Tesla and General Motors have struck a deal for GM electric vehicles to use Tesla’s renowned Supercharger network, two weeks after Tesla made a similar deal with Ford. This is great news for EV adoption in America: Tesla’s Supercharger network is widely known as providing by far the most reliable EV chargers out there (other charging networks have a record of breaking down), and now that Ford and GM cars can use it as well, it’s effectively the national standard.

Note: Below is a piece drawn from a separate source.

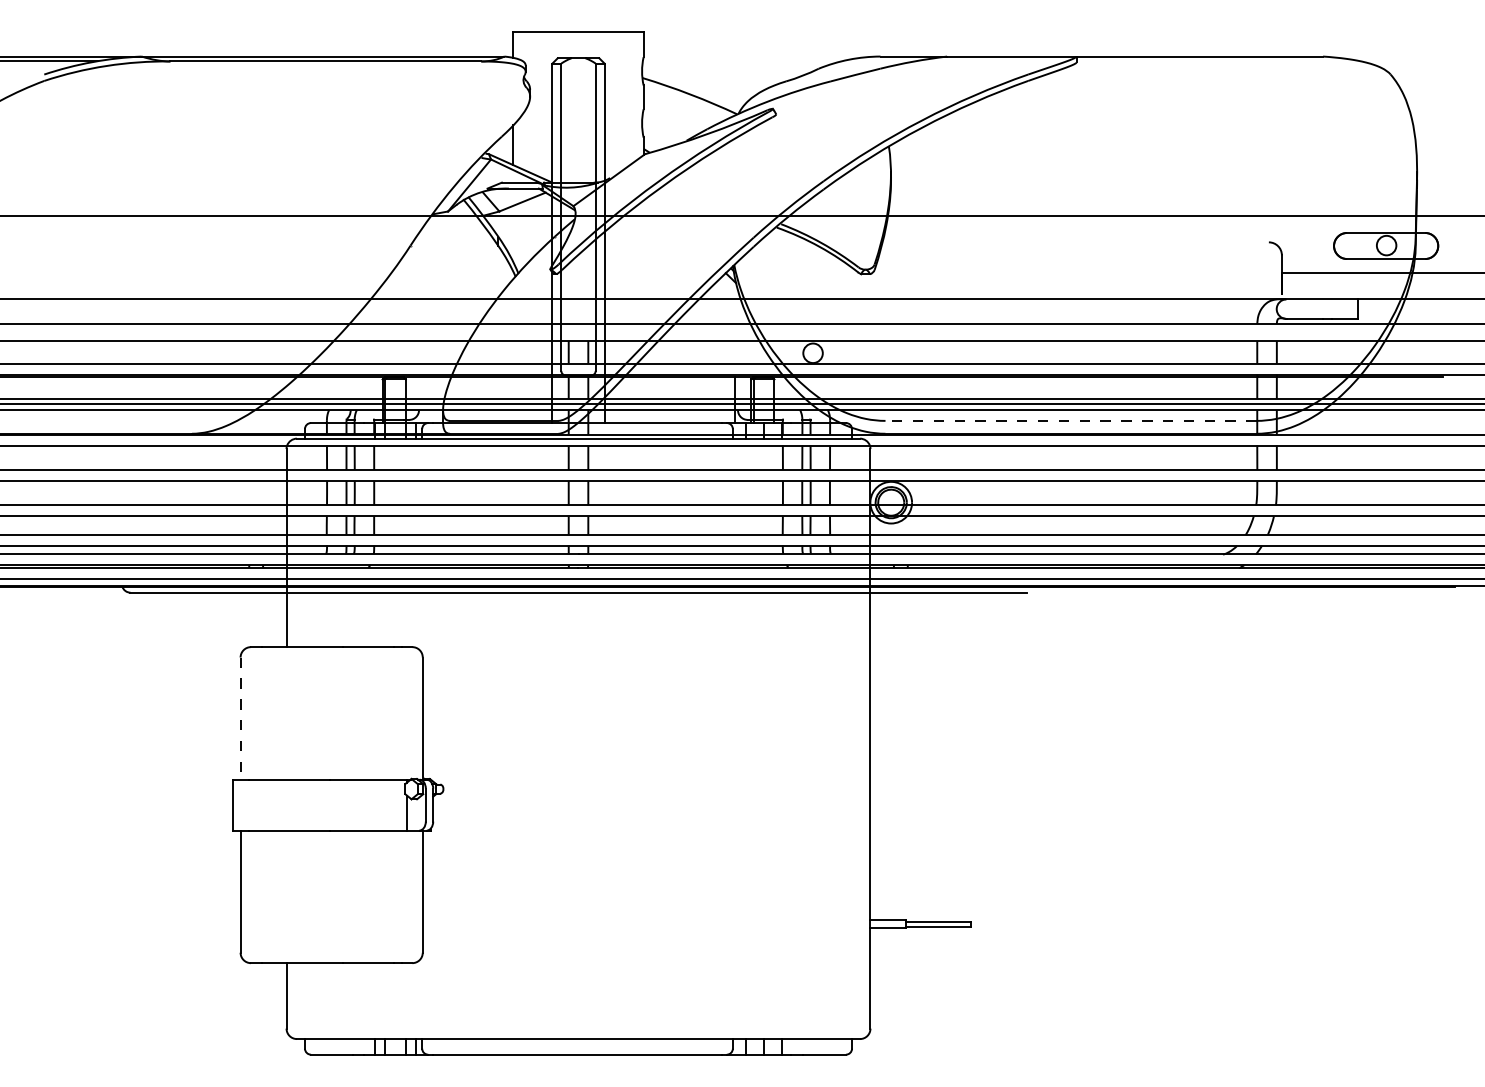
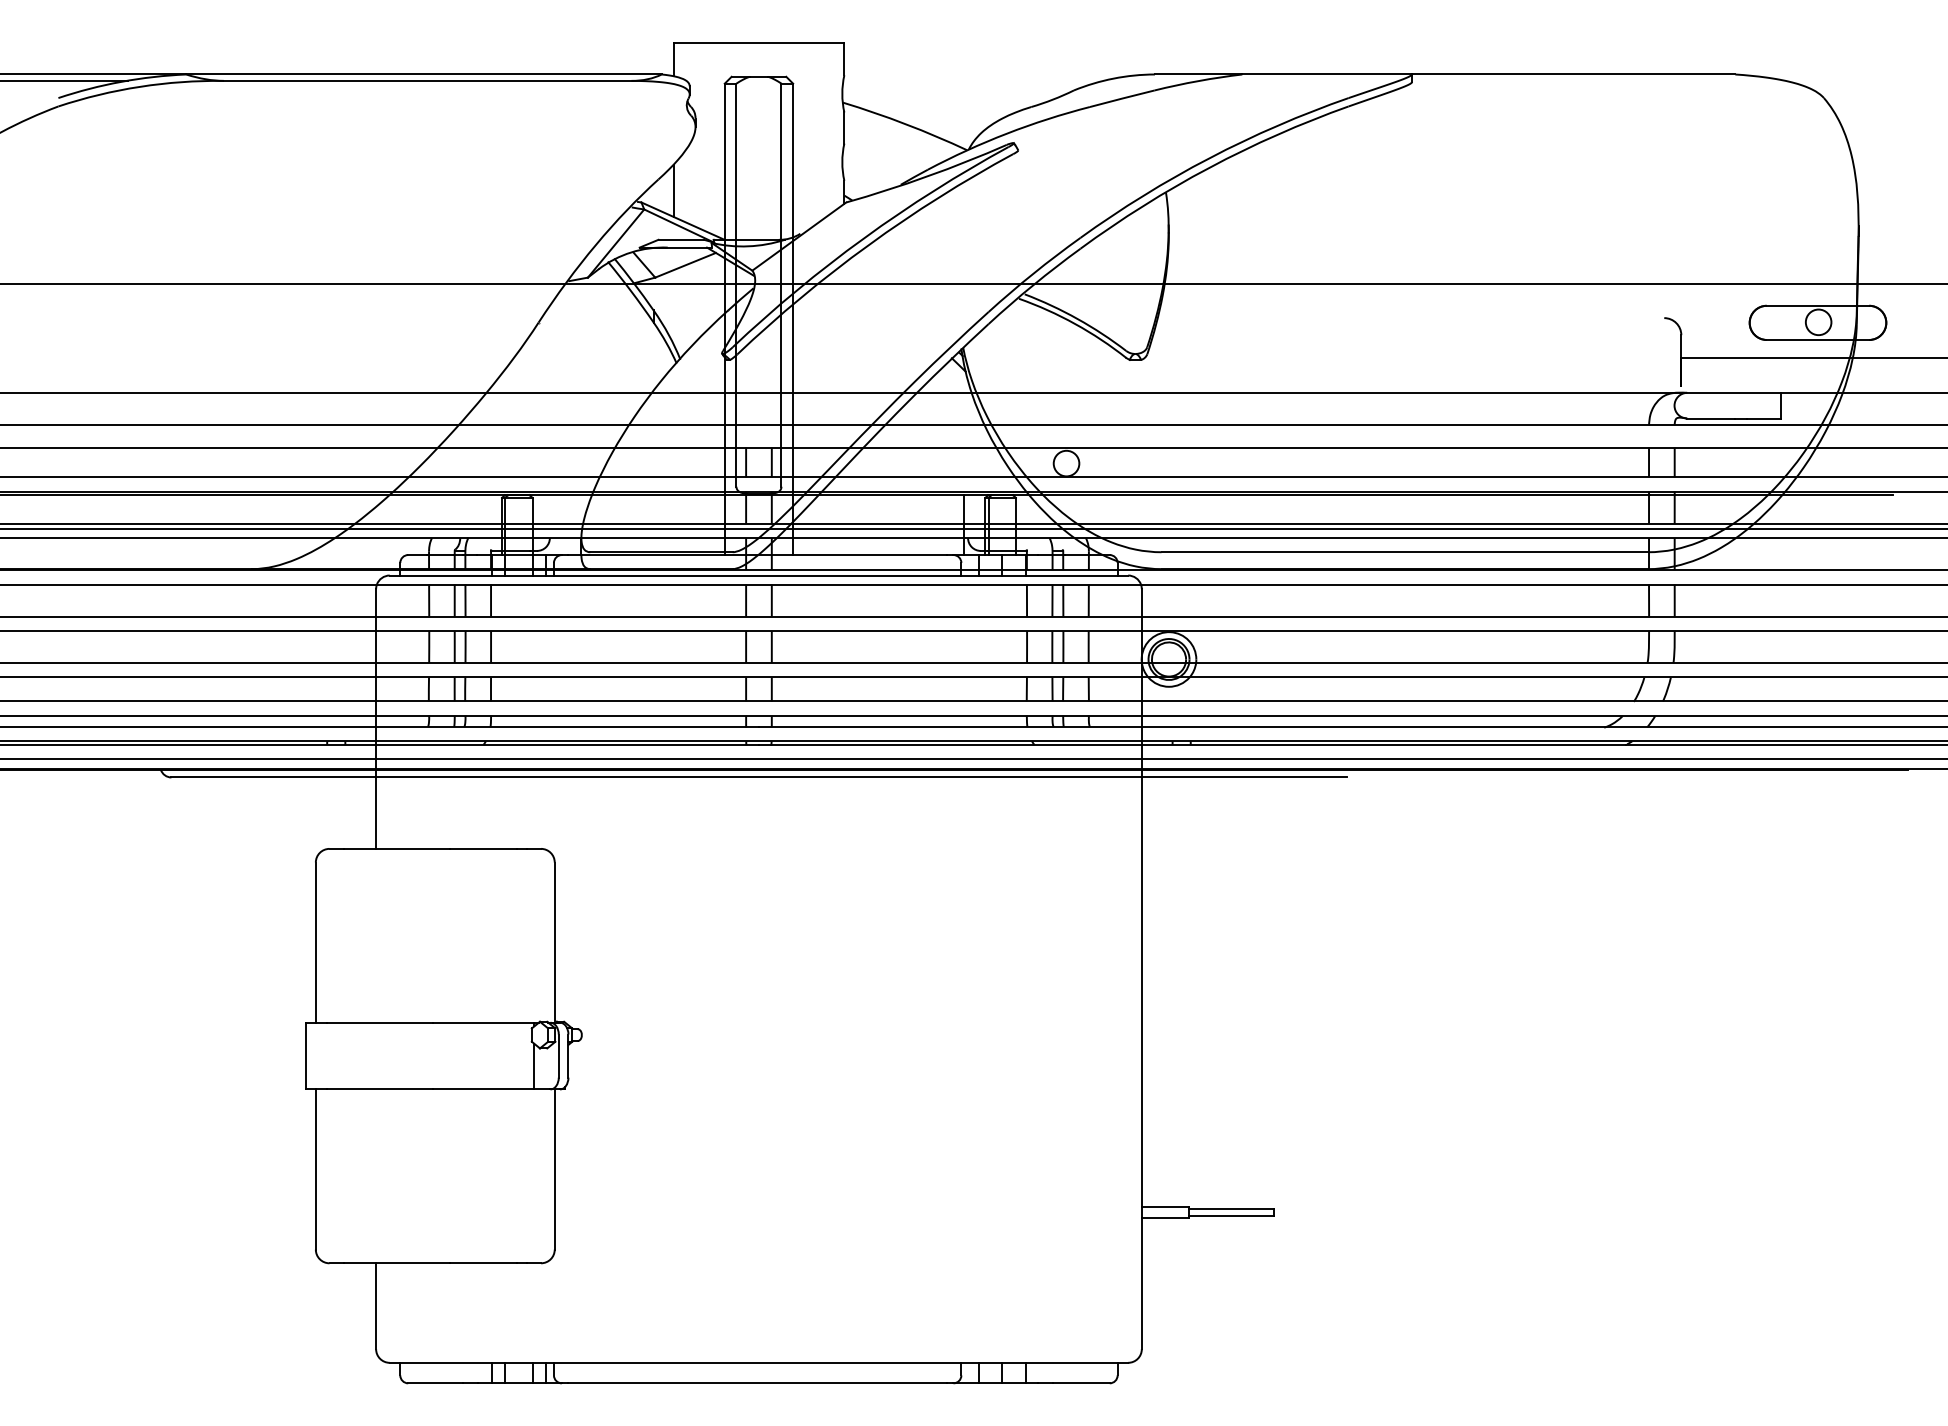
line: (1070, 421) -> (1404, 552), dashed -> solid
line: (240, 719) -> (315, 943), dashed -> solid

The largest floating solar farm in North America recently came online: an 8.9-megawatt facility covering 17 acres of the Canoe Brook reservoir in New Jersey. Floating solar is a great “win-win” technology perfect for the age of climate change: the water helps keep the solar panels cool, making them more efficient, and the solar panels reduce evaporation, conserving water supplies. The New Jersey project is a great start, but 8.9 megawatts is tiny compared to the stars of East Asia’s floating solar boom (there’s a 1,200-megawatt floating solar project under development in South Korea). There’s lots of room for this clever technology to grow!
Norway
An immense 70 billion-tonne deposit of vanadium, titanium, and phosphate has been discovered in southwestern Norway. According to Norge Mining, a company planning to commercialize the deposit, there’s potentially enough to supply global demand of all three critical minerals for the next 50 years. Vanadium is a vital component for advanced steel tools and vanadium redox batteries, titanium is essential for aircraft, and phosphate is key for fertilizer, lithium-iron-phosphate batteries, computer chips, and solar panels. This discovery should help stabilize supply chains for the renewables revolution and reduce dependence on China for these minerals.
Colombia
A new census has found that the famed “Pablo Escobar hippo” population is greater than previously thought, with about 181 to 215 hippopotami residing in Colombia’s lush Magdalena River watershed. 37% are juveniles, indicating that the hippos are breeding rapidly. The Colombian government is still debating what to do with these newcomers, descendants of the drug lord’s four pet hippos that escaped in 1993. Some local scientists are lobbying to kill the hippos as an “invasive species,” but public opinion seems against this (hippo tourism is on the rise) and compromise solutions like injecting the hippos with contraceptives or capturing them all would likely be unworkably difficult and expensive. Interestingly, some researchers posit that the Colombian hippos are actually good for the local ecosystem3, as they may be replacing the ecological function of lost South American mammals like the similarly large and semi-aquatic Toxodon that went extinct in the late Pleistocene. This newsletter is rooting for the hippos to continue thriving as an accidentally thriving example of “Anthropocene rewilding”!
And we do need lots of new electricity: decarbonizing the economy requires not only replacing fossil-fueled electricity generation, but roughly tripling electricity generation overall to support newly electrified technologies, from electric vehicles to heat pumps, that are replacing fossil fuel-burning cars and furnaces.
Not to mention that they’re clearly good for the hippopotamus species itself, which is vulnerable in its native Africa.
They are massively dangerous. Given enough time a child will likely be tragically gored and the political calculus will change.